Setembro 2009
Vamos comer farinha
Galinha com farinha lembra a infância. Morava em Ibiapina quando vi, pela primeira vez, ela sendo preparada para a viagem a Canindé. As malas estavam prontas. Faltava a peça de resistência da viagem de um dia. A galinha, bem temperada, cortada em pedaços, foi pra panela. Parecia uma festa na cozinha. As pessoas ajudando minha mãe, colocando mais lenha no fogão. Depois de cozida a galinha recebeu a farinha de mandioca .Com a colher de pau dona Dalva foi misturando ao caldo temperado que virou a farofa mais gostosa que comi na vida. Na viagem, não pensava na roupa de São Francisco que teria de vestir para pagar a promessa para meu irmão ficar bom de uma poliomielite. Ia olhando a paisagem mas só via a galinha com farofa que minha mãe guardava numa lata de biscoito, carregada no colo, com todo cuidado. Nunca esqueci o cheiro que saiu quando a lata foi aberta para o almoço. Tenho certeza que o cheiro tinha um sabor que ainda me enche a boca e um odor que invade o nariz. O caminhão de duas boléias levantando poeira na estrada e nós devorando a galinha preparada na véspera. A farinha fosse da Europa estaria hoje entre os melhores complementos da culinária mundial. Acontece que as pessoas sentem vergonha da farinha. Tentam esquecer que um dia foram farofeiros, palavra que, inclusive, identifica os que levam farneis para a praia ou piqueniques.

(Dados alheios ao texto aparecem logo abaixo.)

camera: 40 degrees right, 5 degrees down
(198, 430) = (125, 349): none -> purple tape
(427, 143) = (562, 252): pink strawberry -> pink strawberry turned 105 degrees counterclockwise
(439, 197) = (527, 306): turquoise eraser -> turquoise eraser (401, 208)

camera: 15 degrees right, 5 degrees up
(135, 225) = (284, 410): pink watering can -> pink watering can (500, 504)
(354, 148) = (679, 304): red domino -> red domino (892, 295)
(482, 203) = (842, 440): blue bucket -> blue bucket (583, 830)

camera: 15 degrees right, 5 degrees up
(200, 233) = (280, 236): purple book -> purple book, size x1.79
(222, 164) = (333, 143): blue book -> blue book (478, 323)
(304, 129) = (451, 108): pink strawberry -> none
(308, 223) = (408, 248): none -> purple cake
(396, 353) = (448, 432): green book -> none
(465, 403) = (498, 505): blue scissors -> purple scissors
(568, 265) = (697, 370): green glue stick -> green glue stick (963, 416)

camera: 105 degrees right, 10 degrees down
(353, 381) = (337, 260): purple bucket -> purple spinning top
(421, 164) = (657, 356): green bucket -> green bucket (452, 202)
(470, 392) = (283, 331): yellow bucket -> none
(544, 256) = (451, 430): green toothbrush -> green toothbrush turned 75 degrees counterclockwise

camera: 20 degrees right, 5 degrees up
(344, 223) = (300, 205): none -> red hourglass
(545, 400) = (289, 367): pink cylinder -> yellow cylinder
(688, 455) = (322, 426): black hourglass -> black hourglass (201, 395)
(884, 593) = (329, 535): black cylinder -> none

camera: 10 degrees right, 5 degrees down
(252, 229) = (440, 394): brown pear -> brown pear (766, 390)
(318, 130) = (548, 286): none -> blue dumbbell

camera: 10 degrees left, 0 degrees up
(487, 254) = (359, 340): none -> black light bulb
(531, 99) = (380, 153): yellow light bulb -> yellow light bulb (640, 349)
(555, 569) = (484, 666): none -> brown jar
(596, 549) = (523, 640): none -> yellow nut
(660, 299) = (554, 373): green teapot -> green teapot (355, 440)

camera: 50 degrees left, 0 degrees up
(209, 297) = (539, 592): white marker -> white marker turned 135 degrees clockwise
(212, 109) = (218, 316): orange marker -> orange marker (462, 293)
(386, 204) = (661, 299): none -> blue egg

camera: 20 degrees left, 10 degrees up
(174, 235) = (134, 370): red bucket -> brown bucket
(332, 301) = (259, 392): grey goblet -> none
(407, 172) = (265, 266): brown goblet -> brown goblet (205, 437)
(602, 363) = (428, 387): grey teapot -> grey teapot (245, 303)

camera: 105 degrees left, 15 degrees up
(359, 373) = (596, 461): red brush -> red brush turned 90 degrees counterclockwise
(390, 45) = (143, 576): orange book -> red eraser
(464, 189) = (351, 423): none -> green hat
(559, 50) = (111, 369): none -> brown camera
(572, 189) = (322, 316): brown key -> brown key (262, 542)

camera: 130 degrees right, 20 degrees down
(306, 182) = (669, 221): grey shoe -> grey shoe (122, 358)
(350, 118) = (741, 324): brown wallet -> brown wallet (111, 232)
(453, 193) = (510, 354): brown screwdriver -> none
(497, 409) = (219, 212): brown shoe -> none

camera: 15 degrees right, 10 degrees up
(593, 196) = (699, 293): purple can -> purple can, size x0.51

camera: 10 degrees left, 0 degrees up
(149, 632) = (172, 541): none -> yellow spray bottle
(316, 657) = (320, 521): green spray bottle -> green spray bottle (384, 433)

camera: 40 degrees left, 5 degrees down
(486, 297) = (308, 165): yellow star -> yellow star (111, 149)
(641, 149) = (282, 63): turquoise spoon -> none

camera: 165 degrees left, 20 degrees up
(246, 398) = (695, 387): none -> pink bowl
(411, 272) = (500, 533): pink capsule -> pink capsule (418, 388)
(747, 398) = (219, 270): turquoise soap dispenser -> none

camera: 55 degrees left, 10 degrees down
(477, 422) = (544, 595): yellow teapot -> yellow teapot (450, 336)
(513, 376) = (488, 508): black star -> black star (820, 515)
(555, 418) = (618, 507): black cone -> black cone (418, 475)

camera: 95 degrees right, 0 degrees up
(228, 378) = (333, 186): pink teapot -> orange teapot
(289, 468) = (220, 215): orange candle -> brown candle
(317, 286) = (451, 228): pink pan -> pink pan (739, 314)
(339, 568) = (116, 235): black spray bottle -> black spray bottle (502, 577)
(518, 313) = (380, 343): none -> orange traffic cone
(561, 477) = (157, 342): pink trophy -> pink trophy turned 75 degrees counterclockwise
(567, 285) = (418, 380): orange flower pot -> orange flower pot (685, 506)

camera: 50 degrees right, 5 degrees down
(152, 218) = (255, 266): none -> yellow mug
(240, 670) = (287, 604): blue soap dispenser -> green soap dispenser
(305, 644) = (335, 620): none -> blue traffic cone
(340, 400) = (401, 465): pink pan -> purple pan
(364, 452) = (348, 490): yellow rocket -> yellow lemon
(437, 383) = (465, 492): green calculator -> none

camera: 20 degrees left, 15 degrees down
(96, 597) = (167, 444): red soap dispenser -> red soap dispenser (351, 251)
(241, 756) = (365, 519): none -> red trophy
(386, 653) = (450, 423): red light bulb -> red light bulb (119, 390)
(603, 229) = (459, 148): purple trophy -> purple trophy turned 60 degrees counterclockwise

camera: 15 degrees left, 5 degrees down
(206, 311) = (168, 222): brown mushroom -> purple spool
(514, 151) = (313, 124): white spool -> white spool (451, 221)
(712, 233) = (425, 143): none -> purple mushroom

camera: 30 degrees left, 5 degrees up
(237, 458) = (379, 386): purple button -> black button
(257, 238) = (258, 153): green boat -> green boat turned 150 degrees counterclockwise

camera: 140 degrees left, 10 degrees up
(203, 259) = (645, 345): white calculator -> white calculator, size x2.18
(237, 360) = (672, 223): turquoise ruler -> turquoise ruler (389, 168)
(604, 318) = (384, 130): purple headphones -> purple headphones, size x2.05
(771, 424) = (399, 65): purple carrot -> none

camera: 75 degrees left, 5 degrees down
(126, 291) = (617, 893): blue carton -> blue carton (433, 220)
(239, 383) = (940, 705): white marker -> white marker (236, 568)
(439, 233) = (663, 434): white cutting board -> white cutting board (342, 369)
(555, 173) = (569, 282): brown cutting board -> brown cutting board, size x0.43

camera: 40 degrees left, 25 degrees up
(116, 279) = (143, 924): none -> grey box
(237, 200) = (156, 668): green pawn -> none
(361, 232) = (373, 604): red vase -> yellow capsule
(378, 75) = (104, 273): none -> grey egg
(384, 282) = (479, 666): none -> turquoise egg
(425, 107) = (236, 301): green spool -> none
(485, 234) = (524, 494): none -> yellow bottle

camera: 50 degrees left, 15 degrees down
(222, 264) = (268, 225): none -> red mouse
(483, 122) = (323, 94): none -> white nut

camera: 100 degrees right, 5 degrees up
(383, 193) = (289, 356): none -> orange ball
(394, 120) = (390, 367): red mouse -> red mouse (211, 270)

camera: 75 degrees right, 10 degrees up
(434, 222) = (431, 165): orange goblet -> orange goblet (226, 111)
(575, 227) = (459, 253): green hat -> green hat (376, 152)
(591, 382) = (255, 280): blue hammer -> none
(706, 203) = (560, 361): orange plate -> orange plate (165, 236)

A farinha não serve para fazer pão, mas é perfeita para a farofa, beijus, pirões. Acompanha assados de carne, ave ou peixe. Já imaginou um churrasco ou um frango sem farinha? Além dos nordestinos, gaúchos e mineiros se amarram numa farinha. Tem gente com tanta prática de comer farinha que causa inveja .Pega a farinha com a mão, joga de longe na boca e, com perícia, não deixa um só grão cair. Vamos comer farinha sem culpa. O escritor mineiro Luis Giffoni diz que ela tem a praticidade exigida pela vida moderna. “É o fast-food tupiniquim, com a vantagem imbatível: dura um dia, tempo infinitamente maior ao dos hamburgueres que, em cinco minutos, ficam intragáveis aos olhos e ao estômago.”